Communication is defined as “the imparting or exchanging of information by speaking, writing, or using some other medium”. More pertinently, helpful communication that fosters trust, collegiality and usefulness is built upon sense-making and transparency. In my experience, ‘bad news’ is often not communicated appropriately, possibly through fear of the consequences on the receiver’s morale, productivity, etc. The irony is that most people within an ecosystem are well aware of the bad news, as it travels fast! Not imparting it suggests the withholding of important information and a lack of fortitude in the leadership.

Importantly, communication is not only relevant in times of distress. The sharing of the achievements of colleagues and the organisation is an opportunity to celebrate. It provides insightful information that goes beyond the usually limited ‘transactional’ scope of the communication ubiquitous within organisations.

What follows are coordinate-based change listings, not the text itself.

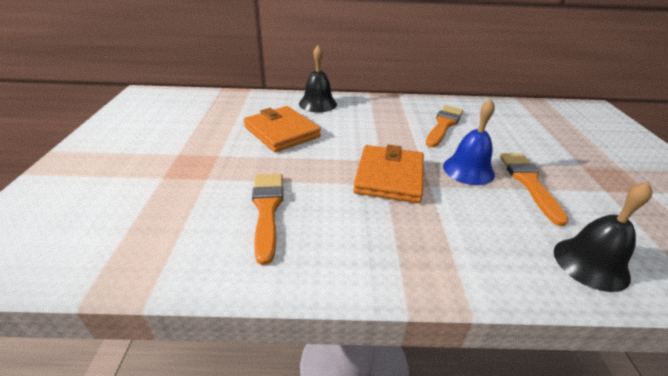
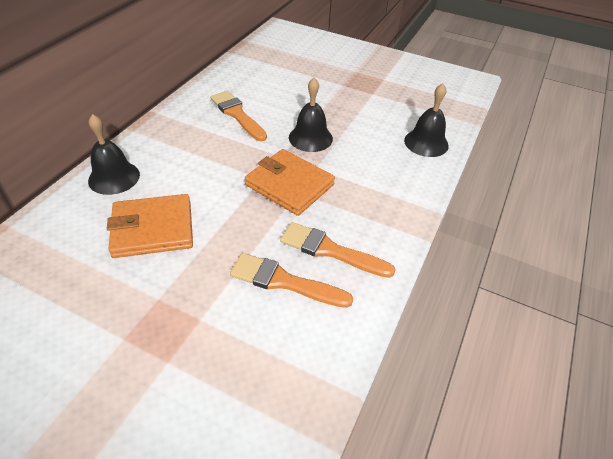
camera: 65 degrees left, 10 degrees up
(468, 170) = (310, 138): blue bell -> black bell
(529, 183) = (344, 119): orange brush -> orange brush (330, 250)

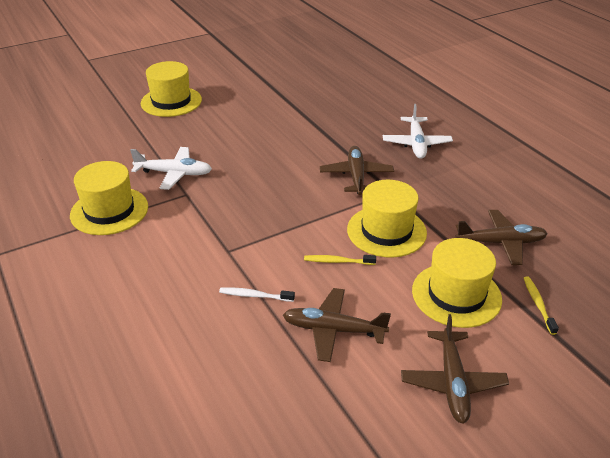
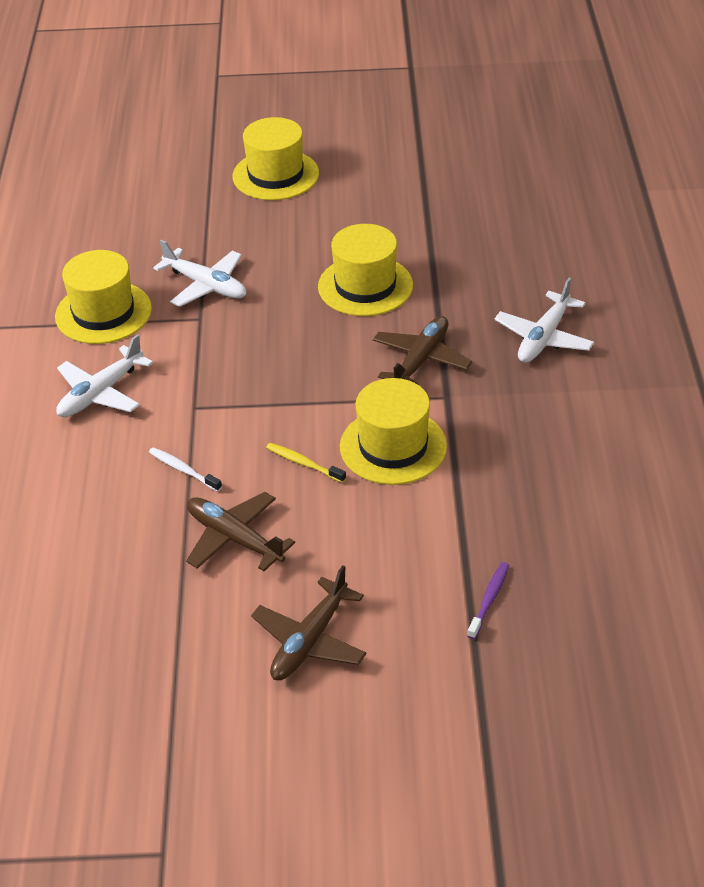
camera: 30 degrees right, 5 degrees up
(148, 264) = (100, 393): none -> white plane
(456, 295) = (403, 552): yellow hat -> yellow hat (365, 286)
(501, 243) = (520, 511): brown plane -> none
(538, 304) = (489, 599): yellow toothbrush -> purple toothbrush

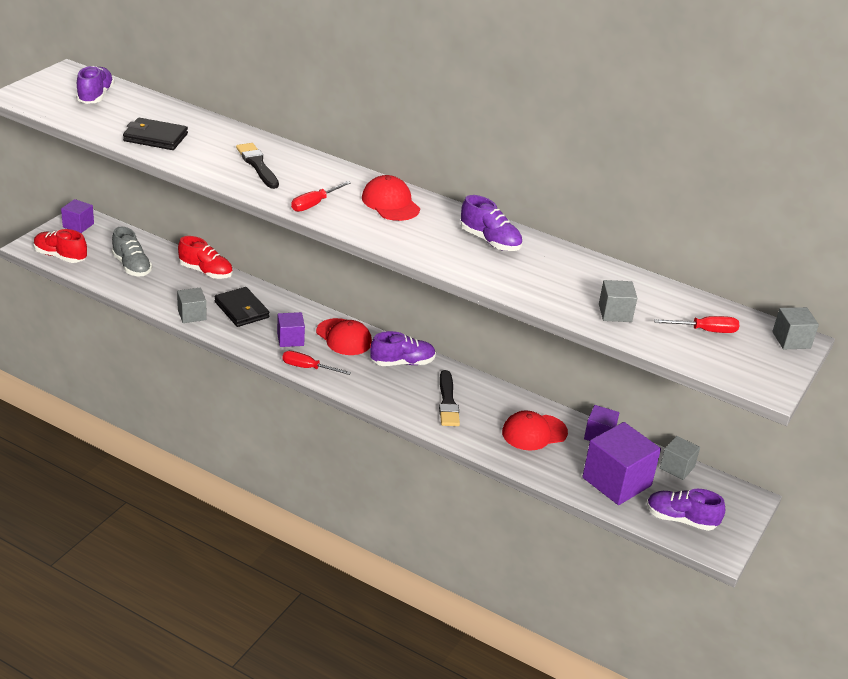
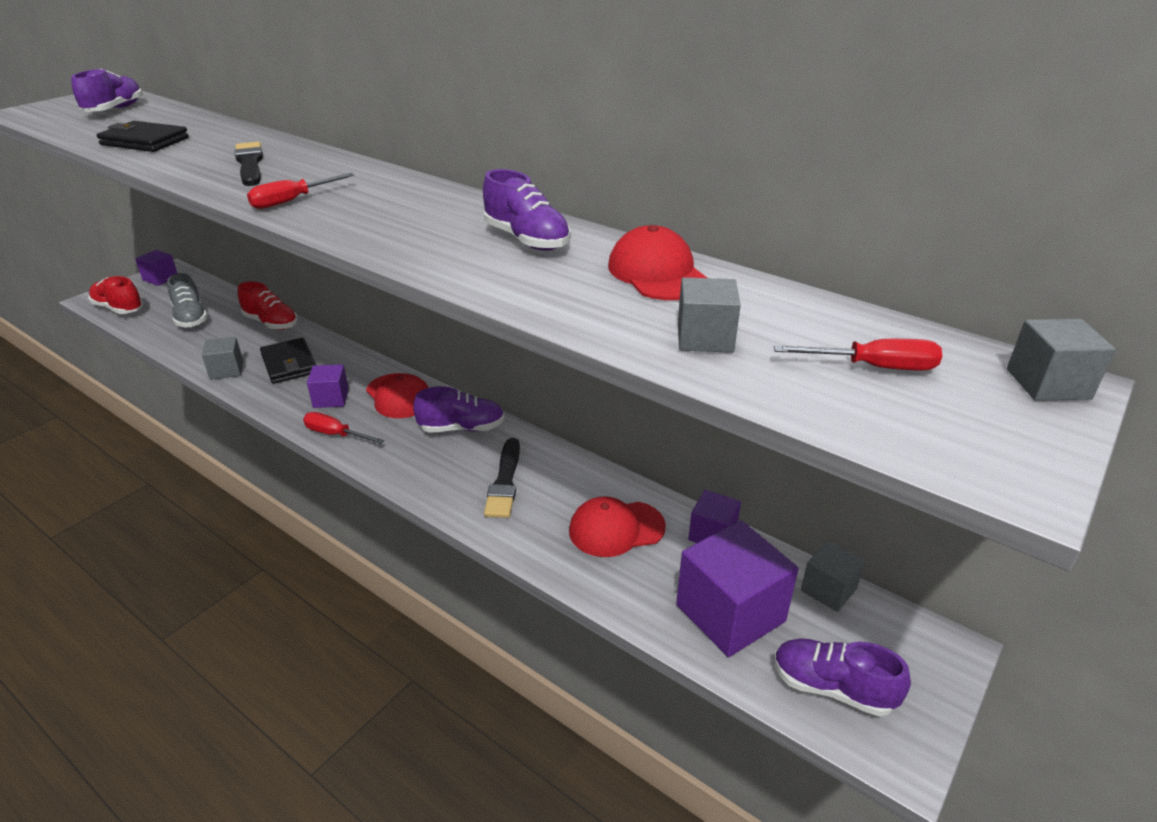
camera: 10 degrees right, 0 degrees up
(390, 203) = (402, 199): red cap -> red cap (657, 273)

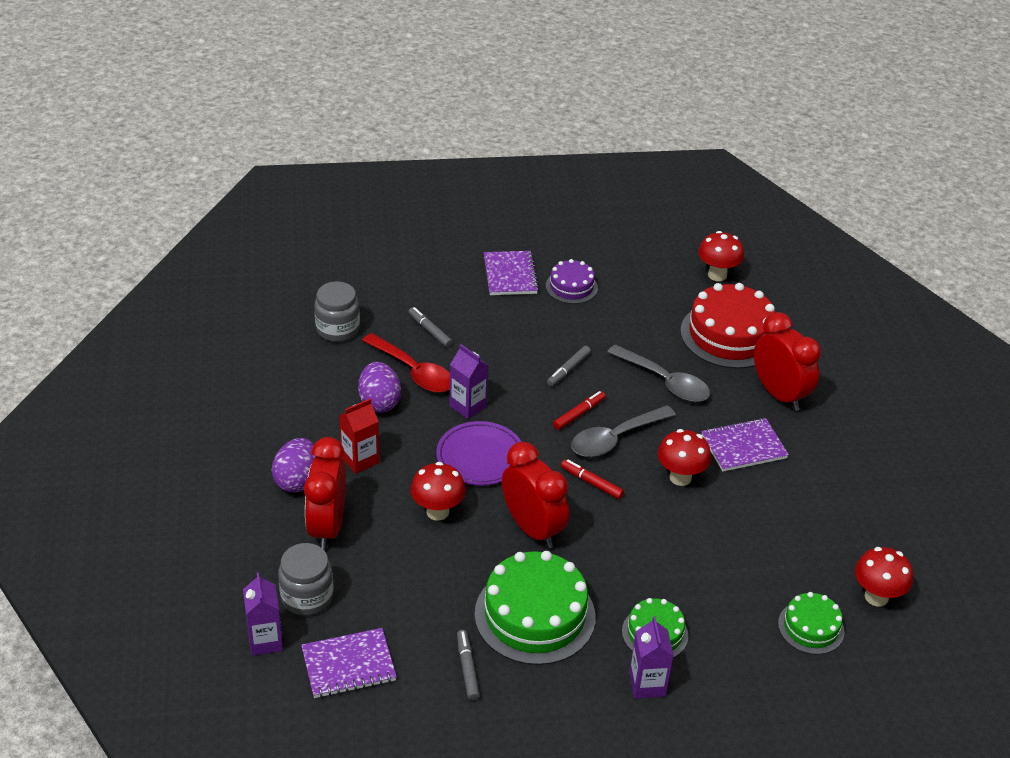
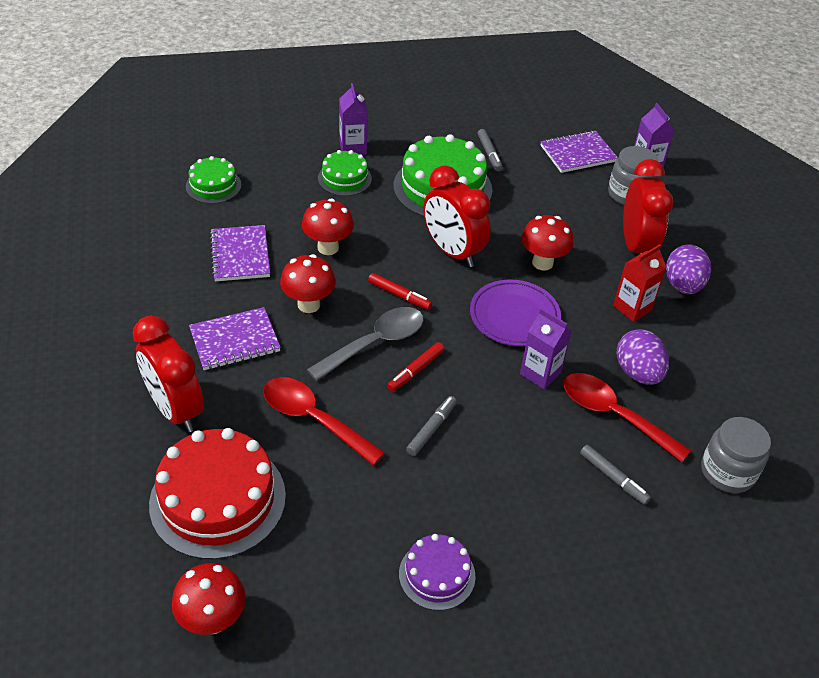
camera: 175 degrees right, 5 degrees up
(510, 275) = (529, 592): purple notebook -> purple notebook (240, 255)
(665, 382) = (313, 419): grey spoon -> red spoon
(876, 597) = (147, 208): red mushroom -> red mushroom (328, 247)

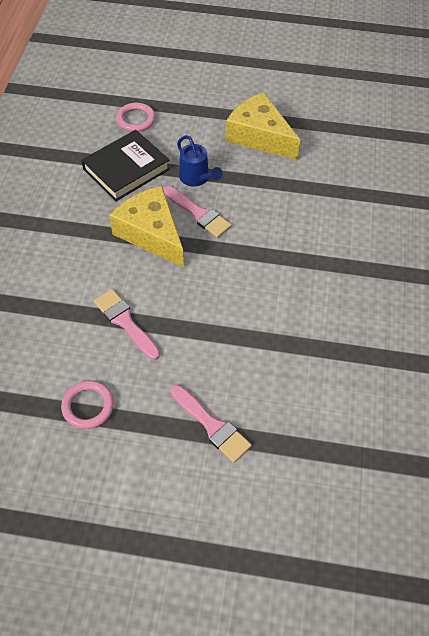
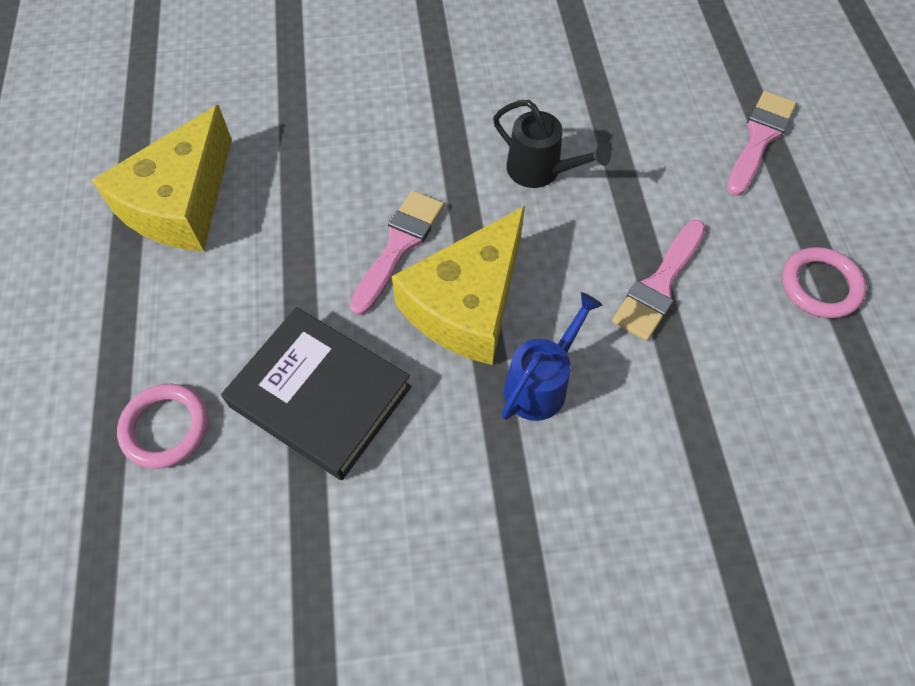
camera: 105 degrees left, 5 degrees up
(196, 178) = (314, 271): blue watering can -> blue watering can (541, 383)
(227, 291) = (540, 171): none -> black watering can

To hold myself accountable for being helpful and consistent, I employ the principle of Communicate Fast and Communicate Often. As referenced in my article Management of Expectations, George Bernard Shaw observes that “The single biggest problem with communication is the illusion that it has taken place”.

Always consider the No Assumptions rule when communicating. Even if you believe you are aware of all the complexities and nuances of a particular matter, don’t assume your colleagues and other stakeholders are as well. Be succinct. Get to the point in language that is accessible to a broad audience. Avoid using spin doctoring of the information in the hope that it will soften the blow of bad news, or to avoid positioning yourself as a bad person.

All anyone wants to know is the truth, regardless of how painful the information or context may be. Don’t expect to be informed and included if you don’t afford others the same courtesy. I paraphrase something I read recently; “We always want others to be truthful, and don’t always afford the same in return”. A fast-track to broken-trust relationships is the withholding of information, especially if it pertains to money, time and respect.

Even if information cannot be shared with certain interested parties, especially during negotiations, etc., keep communicating, even if it is only to say “XYZ is still in process and I’ll share the information as soon as I have something useful to report”. If you state or publish a timeline, stick to it! Everyone involved will be expecting you to keep your word and will be planning their time and movements accordingly. Key culprits for tardiness are the recruitment process, restructures that get delayed, lease agreements that remain unsigned, etc. Life happens; timelines sometimes need to be changed. In these instances, be kind and helpful; communicate fast and often!

Here are a few aspects to consider:

1. Don’t simply state the action or objective. Rather, say “We are doing this because ….” The rationale (because) is critical for transparency, logic and helpfulness.

2. Ideally, all communication will be a continuum of prior interactions and correspondence, for helpful continuity. This will not always be the case of course, as when dealing with isolated matters or the unexpected. However, continuum is key.

3. Always ask, “How does what I am/we are doing (or proposing to do) align with our purpose, values and core responsibilities?” Holding the purpose as our true north assists greatly with the continuum aspect, tuning out the ever-present ‘noise’ that can unnecessarily clutter opportunities, and decision-making.

Communication is a discipline that requires integrity and consistency. Integrity and consistency foster trust and thriving. Trust and thriving provide the greatest opportunity for connection and growth.